Printed Silk Apron with scalloped edging.

Printed Silk 1842

This printed pink silk apron has scalloped edging and two slit pockets. The ornamented pockets also have multi-colored tassels; the elaborate pocket was quite common for this time. The apron was actually first a scarf and then adapted. This apron would have been worn by a woman in the upper middle class who did not want to appear too flashy, yet wanted to show off her unique style. The top of the apron is also quite small, suggesting that the woman who wore it had a tiny waist (or a very tight corset) and this apron would have only made her waist look smaller.

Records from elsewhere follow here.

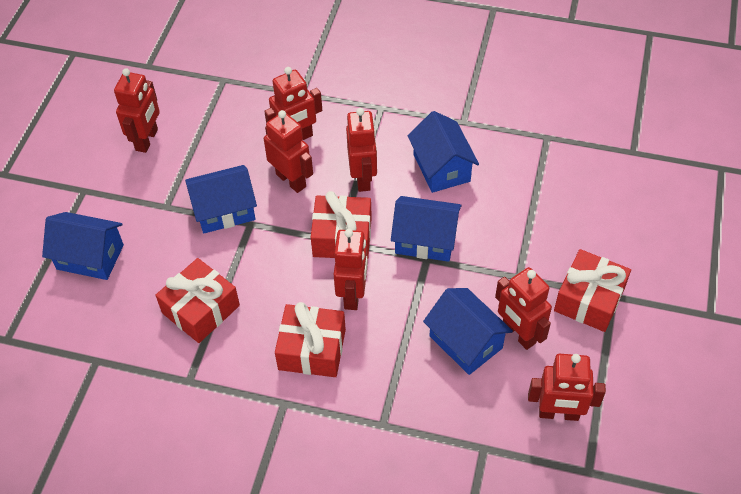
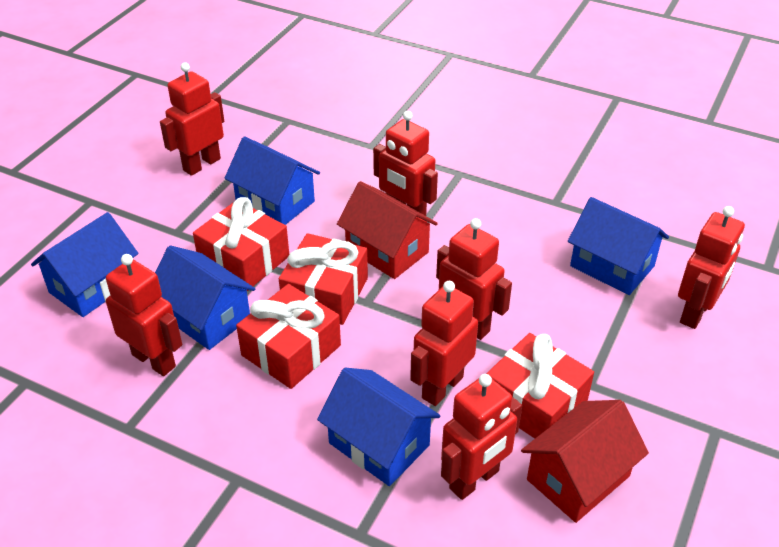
red house: 0 -> 2

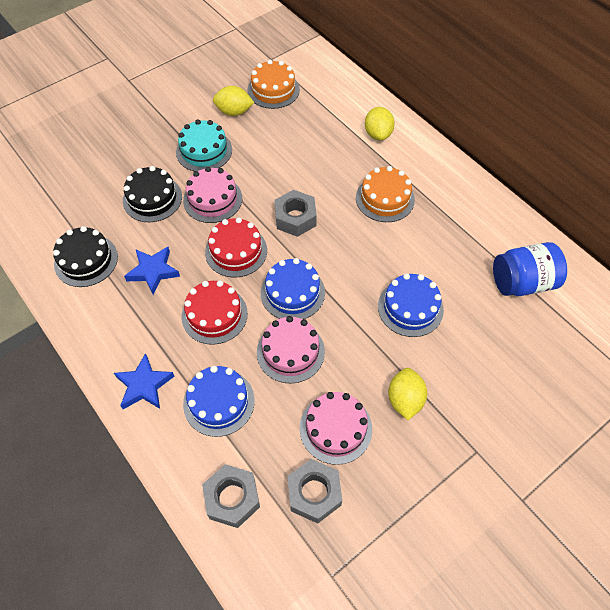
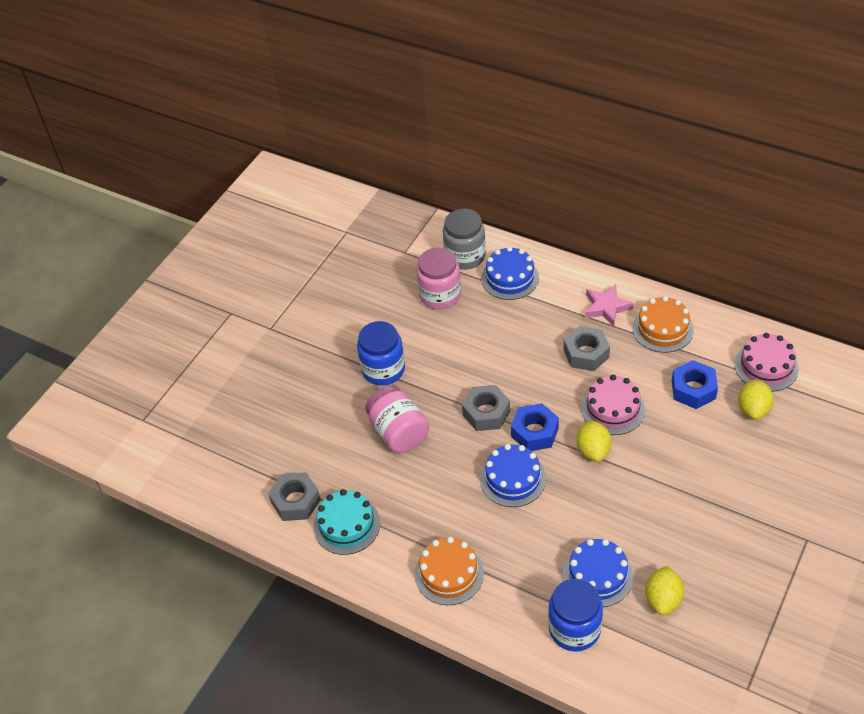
black cake: 2 -> 0
blue jar: 1 -> 2
blue nut: 0 -> 2
blue star: 2 -> 0
grey jar: 0 -> 1
pink cake: 3 -> 2
pink jar: 0 -> 2
pink star: 0 -> 1
red cake: 2 -> 0

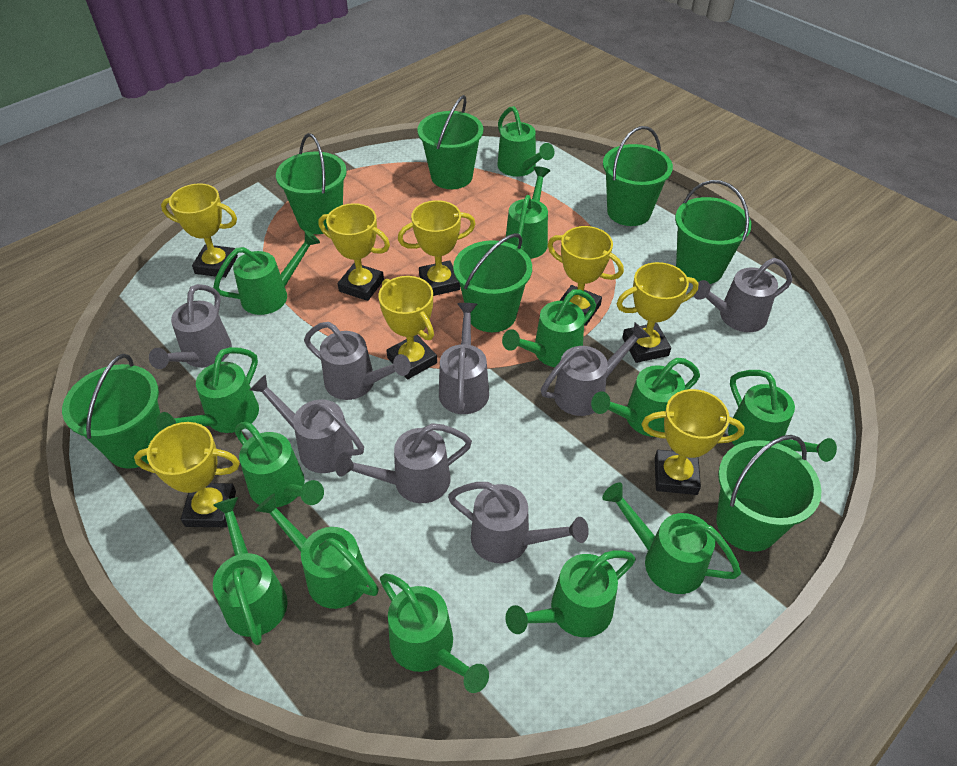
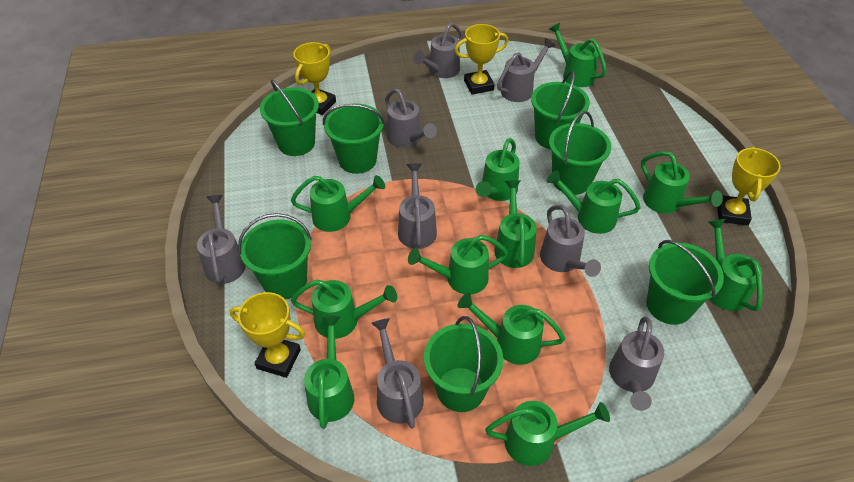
green watering can: 13 -> 12
yellow trophy: 8 -> 4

Keeping up proper appearances and selecting in the nineteenth century were of the utmost importance, as Colette explains through Claudine in Claudine at School: “I shall put on my blue skirt, with the pleated blouse that shows off my figure, and my apron. Not the big black apron I wear on weekdays with the close-fitting bib (though it’s quite becoming), but the pretty little pale blue embroidered one I wear at home on Sundays.” Claudine decided between numerous elegant aprons she owned to ensure that she wore the most “becoming” one to impress her schoolmates. Claudine’s friend, by wearing the poorly chosen apron, a “red, embroidered in white” she was actually made to “look paler than ever.”

Though it is unclear whether or not the wearer of the Printed Silk Apron looked “paler than ever,” it is clear that pairing the correct apron with the correct garment was an essential part of the early nineteenth century women’s and girl’s day.

 

Colette. “Claudine Goes to School,” in The Complete Claudine, 1-206. New York: Farrar, Straus, and Giroux, 1976.

Buck, Anne M. Victorian Costume. New York: Universe Books, 1961, 145.

Printed Silk Apron, Historic Clothing Collection, Smith College, Northampton, MA. 2011.8.230.